Musorkot KONI Subulussalam Memanas, 10 Pengcab Layangkan Surat Keberatan
- account_circle Rahmad Ariadi
- calendar_month Minggu, 21 Des 2025
- comment 0 komentar
- print Cetak

Subulussalam, Jarrakpos.com — Dinamika Musyawarah Olahraga Kota (Musorkot) KONI Kota Subulussalam kian memanas. Sebanyak 10 Pengurus Cabang Olahraga (Pengcab) secara resmi melayangkan surat keberatan kepada Tim Penjaringan dan Penyaringan (TPP) terkait hak dukung dan hak suara dalam pemilihan Ketua KONI Kota Subulussalam masa bakti 2025–2029.
Surat tertanggal 19 Desember 2025 yang bersifat istimewa itu menegaskan keberatan para pengcab atas sejumlah tahapan dan ketentuan pemilihan Ketua KONI yang dinilai tidak sejalan dengan Anggaran Dasar dan Anggaran Rumah Tangga (AD/ART) KONI.
Dalam surat tersebut, para pengcab meminta agar seluruh tahapan pemilihan Ketua KONI tetap dilaksanakan dengan menjunjung tinggi prinsip demokrasi, keterbukaan, serta kebersamaan demi masa depan olahraga Kota Subulussalam. Mereka juga secara khusus meminta agar persyaratan pencalonan Ketua KONI, terutama ketentuan pada poin 1 huruf e, ditinjau ulang karena dinilai tidak berpedoman pada AD/ART KONI.
Salah satu poin utama yang disoroti adalah dicabutnya hak dukung dan hak suara 10 pengcab yang telah memiliki Surat Keputusan (SK) kepengurusan definitif. Alasan pencabutan tersebut adalah ketidakhadiran para pengcab dalam Rapat Kerja (Raker) KONI pada 11 Desember 2025.
Namun, para pengcab menegaskan bahwa mereka tidak pernah menerima undangan resmi untuk menghadiri raker tersebut. Oleh karena itu, mereka meminta agar hak dukung dan hak suara dikembalikan dalam pelaksanaan pemilihan Ketua KONI Kota Subulussalam masa bakti 2025–2029.

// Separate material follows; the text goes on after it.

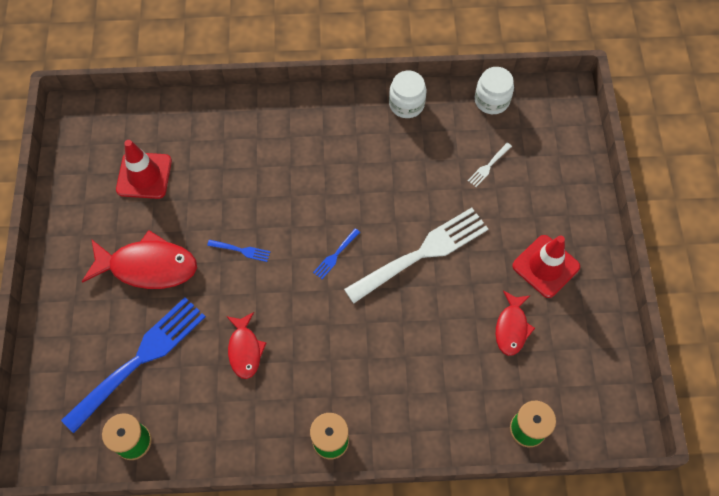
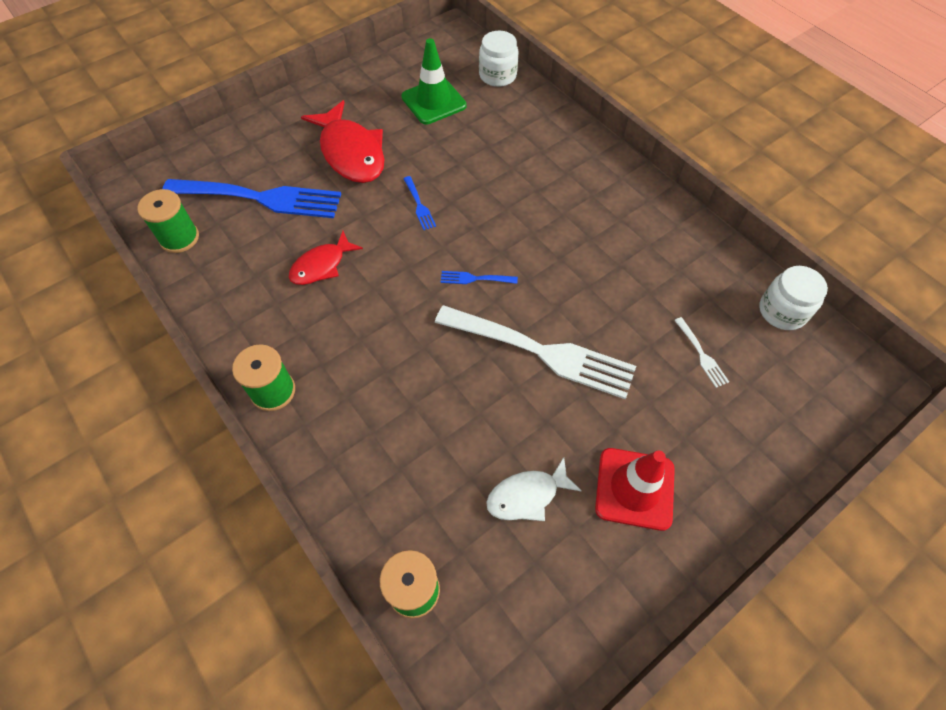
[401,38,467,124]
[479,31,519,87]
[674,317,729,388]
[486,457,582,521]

Adapun 10 pengcab yang menyampaikan keberatan tersebut yakni Persatuan Gulat Seluruh Indonesia (PGSI), Federasi Olahraga Kabaddi Seluruh Indonesia (FOKSI), Federasi Arung Jeram Indonesia (FAJI), Persatuan Senam Indonesia (PERSANI), Persatuan Soft Tennis Indonesia (PESTI), Persatuan Olahraga Dayung Seluruh Indonesia (PODSI), Ikatan Anggar Seluruh Indonesia (IKASI), Asosiasi Bola Tangan Indonesia (ABTI), Pengurus Besar Ju-Jitsu Indonesia (PBJI), serta Persatuan Korfball Seluruh Indonesia (PKSI).
Surat keberatan tersebut ditandatangani langsung oleh para ketua pengcab masing-masing dan dibubuhi stempel organisasi sebagai bentuk sikap resmi bersama.